Accueil Cybersécurité Europol ajoute un Français à sa liste de lanceurs d’alertes

Europol ajoute un Français à sa liste de lanceurs d’alertes

A l’instar d’Orange, Eset, ou encore BitDefender, le Français Sekoia.io, spécialisé en Cyber Threat Intelligence (CTI ou Threat Intel) signait, le 12 octobre dernier à La Haye, un protocole d’accord (memorandum of understanding, MoU) avec Europol.

En signant cet accord, Sekoia.io devenait la première entreprise française référencée par l’EC3 d’Europol en matière de partage de renseignements cyber. L’objectif est clair : partager à l’agence de l’Union Européenne pour la Coopération Policière, des informations sur les cybermenaces et les attaques majeures. 

Notre rôle, depuis maintenant 5 ans, est de partager du renseignement sur tout ce qui touche à la cybercriminalité. Cela nous a donc semblé logique de travailler un peu plus avec la communauté cyber. D’autant que nous travaillons déjà avec les autorités françaises, raconte Nicolas Caproni, responsable de l’équipe de recherche sur les menaces et la détection chez Sekoia.io. Pour nous c’est la possibilité de leur donner notre point de vue, sans oublier le fait que continuer à démanteler des réseaux de malfaiteurs donne un sens à notre mission et la rend d’intérêt public, national, voire international. »

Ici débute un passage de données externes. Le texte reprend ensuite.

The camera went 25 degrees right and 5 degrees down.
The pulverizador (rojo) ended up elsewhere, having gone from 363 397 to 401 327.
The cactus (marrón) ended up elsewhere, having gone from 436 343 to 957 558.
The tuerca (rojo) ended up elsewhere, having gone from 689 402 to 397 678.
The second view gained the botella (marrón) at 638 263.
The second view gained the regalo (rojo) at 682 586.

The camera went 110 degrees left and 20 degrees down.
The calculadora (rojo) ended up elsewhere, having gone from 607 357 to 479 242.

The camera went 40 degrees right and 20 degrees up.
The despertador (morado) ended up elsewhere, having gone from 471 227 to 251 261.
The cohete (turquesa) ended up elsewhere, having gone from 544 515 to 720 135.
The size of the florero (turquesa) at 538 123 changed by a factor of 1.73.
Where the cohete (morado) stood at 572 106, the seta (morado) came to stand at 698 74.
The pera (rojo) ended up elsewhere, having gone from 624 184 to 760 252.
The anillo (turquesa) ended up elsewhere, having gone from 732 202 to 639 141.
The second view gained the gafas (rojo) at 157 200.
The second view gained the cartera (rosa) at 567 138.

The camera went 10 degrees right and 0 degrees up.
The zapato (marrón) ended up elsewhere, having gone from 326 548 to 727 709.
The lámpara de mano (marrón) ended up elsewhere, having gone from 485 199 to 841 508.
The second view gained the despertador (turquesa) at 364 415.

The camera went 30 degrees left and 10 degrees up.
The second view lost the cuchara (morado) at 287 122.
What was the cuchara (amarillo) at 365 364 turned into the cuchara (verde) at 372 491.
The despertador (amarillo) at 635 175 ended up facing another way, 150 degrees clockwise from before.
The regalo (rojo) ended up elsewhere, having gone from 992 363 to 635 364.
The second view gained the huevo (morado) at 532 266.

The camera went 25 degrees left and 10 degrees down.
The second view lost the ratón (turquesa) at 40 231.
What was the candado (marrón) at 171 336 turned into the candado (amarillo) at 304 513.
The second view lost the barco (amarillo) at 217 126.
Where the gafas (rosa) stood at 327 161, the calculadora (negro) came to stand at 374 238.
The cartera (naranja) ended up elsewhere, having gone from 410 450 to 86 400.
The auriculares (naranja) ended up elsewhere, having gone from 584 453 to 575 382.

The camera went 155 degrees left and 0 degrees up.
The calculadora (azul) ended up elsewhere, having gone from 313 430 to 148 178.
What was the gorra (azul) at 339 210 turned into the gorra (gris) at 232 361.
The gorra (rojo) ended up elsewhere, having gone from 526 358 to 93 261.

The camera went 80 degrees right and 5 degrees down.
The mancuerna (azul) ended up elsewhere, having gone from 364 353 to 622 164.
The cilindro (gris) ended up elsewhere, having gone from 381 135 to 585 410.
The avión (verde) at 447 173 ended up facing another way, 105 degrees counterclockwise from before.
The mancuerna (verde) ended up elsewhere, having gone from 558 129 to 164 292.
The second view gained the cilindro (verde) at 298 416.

Un échange d’informations… à sens unique !

Cette signature est le prolongement d’une collaboration qui avait déjà pris naissance au travers d’une étude sur les menaces pesant sur les satellites K-Sat. Réalisée par les analystes de Sekoia.io, elle avait été présentée aux membres d’Europol à la rentrée de septembre.

Pour éviter tout malentendu, il s’agit là d’accords de coopération stratégiques. Comme nous l’autorise notre nouvelle régulation, ces “échanges » de données personnelles impliquent une transmission d’informations depuis les acteurs privés jusqu’à nous, précise Claire Georges, porte-parole adjointe à Europol. Mais cela ne fonctionne que dans ce sens. Europol ne transmet en aucun cas de données personnelles ! Il n’y a donc pas d’échange à proprement parler. »

Entrée en vigueur le 28 juin 2022, la modification du règlement Europol (UE) 2022/991 élargit en effet le mandat de l’agence européenne en ce qui concerne la transmission de données à caractère personnel avec des parties privées.